On March 7, Kaspersky Lab experts revealed that after analyzing Duqu’s framework they were unable to precisely determine what programming language had been used to develop it. Now they think they have the answer and they say that it’s most likely a custom object oriented C called “OO C”.
Kaspersky security researchers asked the community for help in finding out the name of the programming language and the most popular suggestions were variants of LISP, Forth, Erlang, Google Go, Delphi, OO C, and old compilers for C++.
Based on the community’s responses, they concluded that the input code was pure C and it was compiled with Microsoft Visual Studio Compiler 2008 with the options /O1, to minimize its size, and /Ob1, which ensures that it expands only inline.
There are two main possibilities. The code was either written using a custom OO C framework, or it was entirely written in OO C manually, without any language extensions.
“No matter which of these two variants is true, the implications are impressive. The Payload DLL contains 95 Kbytes of event-driven code written with OO C, a language that has no automatic memory management or safe pointers,” Kaspersky’s Igor Soumenkov wrote.
“This kind of programming is more commonly found in complex ‘civil’ software projects, rather than contemporary malware.
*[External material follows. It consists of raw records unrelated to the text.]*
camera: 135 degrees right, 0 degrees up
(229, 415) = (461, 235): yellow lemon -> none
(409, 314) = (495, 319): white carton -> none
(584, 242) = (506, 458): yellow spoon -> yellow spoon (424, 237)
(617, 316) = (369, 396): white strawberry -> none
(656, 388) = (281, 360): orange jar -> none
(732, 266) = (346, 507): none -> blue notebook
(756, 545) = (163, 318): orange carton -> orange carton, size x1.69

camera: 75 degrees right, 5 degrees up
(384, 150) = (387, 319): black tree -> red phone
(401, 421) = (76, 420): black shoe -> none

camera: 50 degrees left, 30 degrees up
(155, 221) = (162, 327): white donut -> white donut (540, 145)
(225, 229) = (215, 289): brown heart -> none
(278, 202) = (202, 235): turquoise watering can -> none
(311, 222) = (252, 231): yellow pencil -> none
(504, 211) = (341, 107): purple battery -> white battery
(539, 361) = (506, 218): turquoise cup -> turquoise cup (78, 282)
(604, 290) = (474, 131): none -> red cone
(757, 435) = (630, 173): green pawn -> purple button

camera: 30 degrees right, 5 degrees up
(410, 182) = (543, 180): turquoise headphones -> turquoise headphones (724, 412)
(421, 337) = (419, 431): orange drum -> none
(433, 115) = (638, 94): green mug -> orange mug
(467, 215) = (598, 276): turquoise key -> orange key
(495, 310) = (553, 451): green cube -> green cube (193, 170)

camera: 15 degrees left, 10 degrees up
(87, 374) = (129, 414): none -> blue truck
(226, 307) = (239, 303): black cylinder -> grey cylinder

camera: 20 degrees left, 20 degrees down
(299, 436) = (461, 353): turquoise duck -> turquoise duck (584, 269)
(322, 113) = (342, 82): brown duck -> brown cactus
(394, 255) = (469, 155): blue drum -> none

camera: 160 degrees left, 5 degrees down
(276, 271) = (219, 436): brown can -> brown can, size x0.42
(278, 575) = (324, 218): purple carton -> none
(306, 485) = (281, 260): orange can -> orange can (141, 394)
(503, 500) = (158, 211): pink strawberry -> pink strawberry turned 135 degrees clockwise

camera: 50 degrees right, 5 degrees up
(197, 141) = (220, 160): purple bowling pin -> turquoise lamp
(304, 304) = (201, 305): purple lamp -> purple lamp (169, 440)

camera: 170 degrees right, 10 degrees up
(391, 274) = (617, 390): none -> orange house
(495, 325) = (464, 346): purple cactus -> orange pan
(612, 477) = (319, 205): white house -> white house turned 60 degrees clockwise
Additionally, the whole event-driven architecture must have been developed as a part of the Duqu code or its OOC extension.”
It’s believed that the developers are old school that don’t trust C++ and that’s probably why they relied on C. Another reason for using OO C is because back in the good old days it was more portable than C++.
The bottom line is that Duqu was created by a professional team that wrote the framework based on old code. Since this type of code is not used in newly developed malware, it makes Duqu one-of-a-kind.